By Ryan Davis '17, Contributing Writer The Internet Collides with Our Social Spheres and Our Daily Lives
This fall, a new social networking application has flooded iPhones and androids alike called Yik Yak. Seemingly out of nowhere, this app has gained popularity across all social spheres on college campuses. The reason: Yik Yak promises anonymity to publish whatever you want, and have it be read and remarked upon by your college peers. This at first might not seems so different from the normal Internet, with social sites such as 4Chan promising similar anonymity. However, never before has this sort of anonymous micro blogging been available so easily to anyone with a smartphone and the will to share their thoughts. There’s no need for a username or password, just download the app, enter your mobile phone number, and begin publishing 200 character statements about anything you want, and no one can easily tie it back to you. What has made the app take off on college campuses is that it is designed to only shows posts that were writen in your geographic area. You can even set it to only include posts made on your college campus, although Skidmore has yet to be added to the expanding list of supported colleges and universities.
The system is interactive for both publishers and readers. Users can anonymously respond to posts written by others or simply up or down vote them. A post or comment is deleted after five negative votes, a rudimentary self-policing system. If a user’s comments are consistently downvoted, their profile may be suspended. If a comment shares personal information about someone or targets another person, other users can report their comment and its author can be banned from the community. Even so, a lot of damage can be done before a troublesome user is reported.
This whole system might at first seem kind of terrifying. After all, we’ve seen what troubles anonymity on the Internet has brought before. We all remember cyber-bullying episodes as far back as middle school. Cable news loves to scare parents with mention of the terrible things written on message boards by so-called trolls, or the power that hacktivist group Anonymous wields as a loose conglomerate of nearly untraceable hackers. While Yik Yak isn’t completely lawless, some people might argue that its anonymity provision is not enough, and that users must be identifiable to maintain accountability. Yik Yak’s local focus increases the potential damage of cyber bullying.
I have found these fears to be completely unfounded at Skidmore. Yik Yak is a breath of fresh air in the often-demonized realm of anonymous Internet publishing. At Skidmore, it is a vibrant and honest community.
The pages of Yik Yaks from the Saratoga area are dominated by the Skidmore College student body. What we say reveals a lot about who we are as people. Reoccurring themes range from loneliness and self-doubt, to stress over schoolwork and idiosyncratic events in our day-to-day lives. Despite relatively lenient repercussions for offensive posting, Yik Yak is a very calm and non-aggressive place. Posts are almost never negative toward specific students or groups. I’ve never seen one. Instead, there is a sense of unity from the unrelated nameless posts. Scroll through for five minutes, and I guarantee you’ll read about some little thing that you believed no one else did or saw or encounter a question you were afraid to ask. The lack of forks in dining hall or the fact that we are all a little embarrassed by the South Quad dorm bathrooms where your whole floor can hear everything are just a few examples.
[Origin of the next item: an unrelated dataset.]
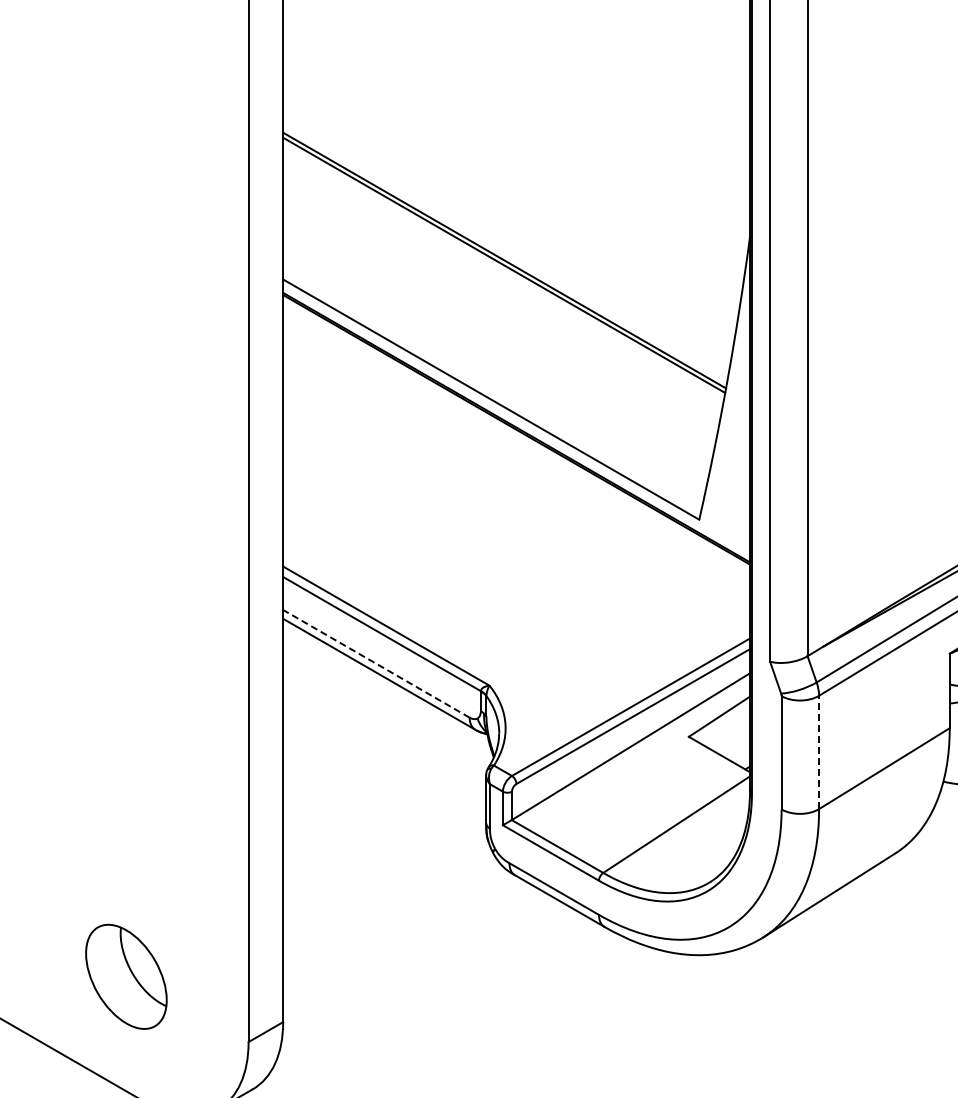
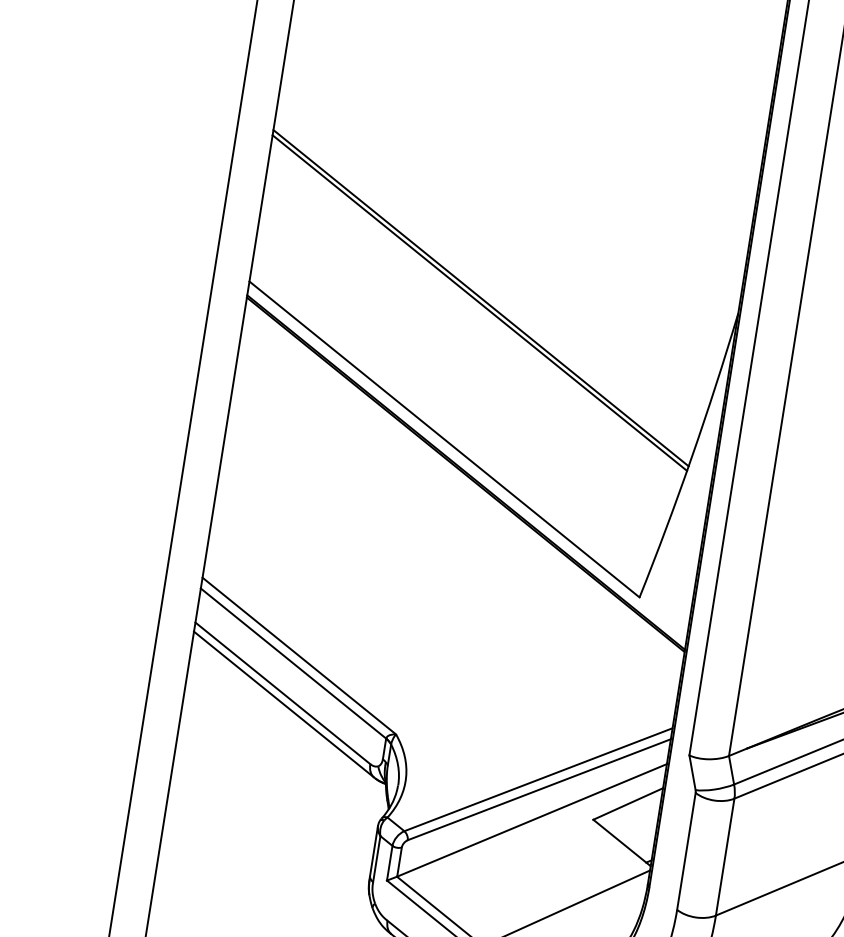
line: (376, 663) -> (283, 693), dashed -> solid
line: (819, 752) -> (725, 857), dashed -> solid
There are many posts with a more serious tone. On weekends you’ll find many posts about those lonely or bored on Friday nights. Sometimes people question their self worth and vent self-esteem problems. If you were too scared to acknowledge that you felt lonely at night up here in the great white north, on Yik Yak you’ll find that you’re not alone. Nameless writers commonly inscribe things we might not even remark to our close friends for fear of embarrassment or seeming needy. The sheer volume of up votes and responses that these posts often garner is a testament to the fact that people are actively reading. For the first time in a long time, I feel that anonymity on the Internet has made me feel closer to those around me. That is an amazing thing.
This is not a perfect community. There are still the occasional negative comments, and there is a negative trend of making fun of the “white girl” stereotype and its associated iPhones and pumpkin spiced lattés. Sometimes people will copy the top comment from another school’s Yik Yak pool for up votes and self-satisfaction. Yik Yak is not a paragon of anonymous humanitarianism on the Internet by all means. It is a tool and it reflects those who use it. I can’t speak for everyone who uses the application globally; my experience has reflected positively on the Skidmore community.
Yik Yak should not be overlooked as another Internet trend. Twitter, another micro blogging site, was perceived to be a fad when it came out. Now, it is a thriving community and a powerful communication tool with a diverse user base including governments, celebrities, and maybe your roommate. It is frequently cited in news articles as a source for public statements. Yik Yak has the same potential for growth and influence.
Whatever the fate of Yik Yak might be, I think it is a fascinating mirror of the student body here at Skidmore. The posts show us that the people we walk by each day on Case Walkway are more like us that we could have ever imagined. We have the same fears and idiosyncrasies. We have the same desire to talk to someone cute who walks by or to reach out when we are lonely. Yik Yak is a physical representation of those inherently human qualities that we all share, but are so rarely acknowledged. Yik Yak is funny, it is endearing, it is vulgar, and it is untamed and untested, but the people who use it are honest. As its users, we must decide where it goes from here.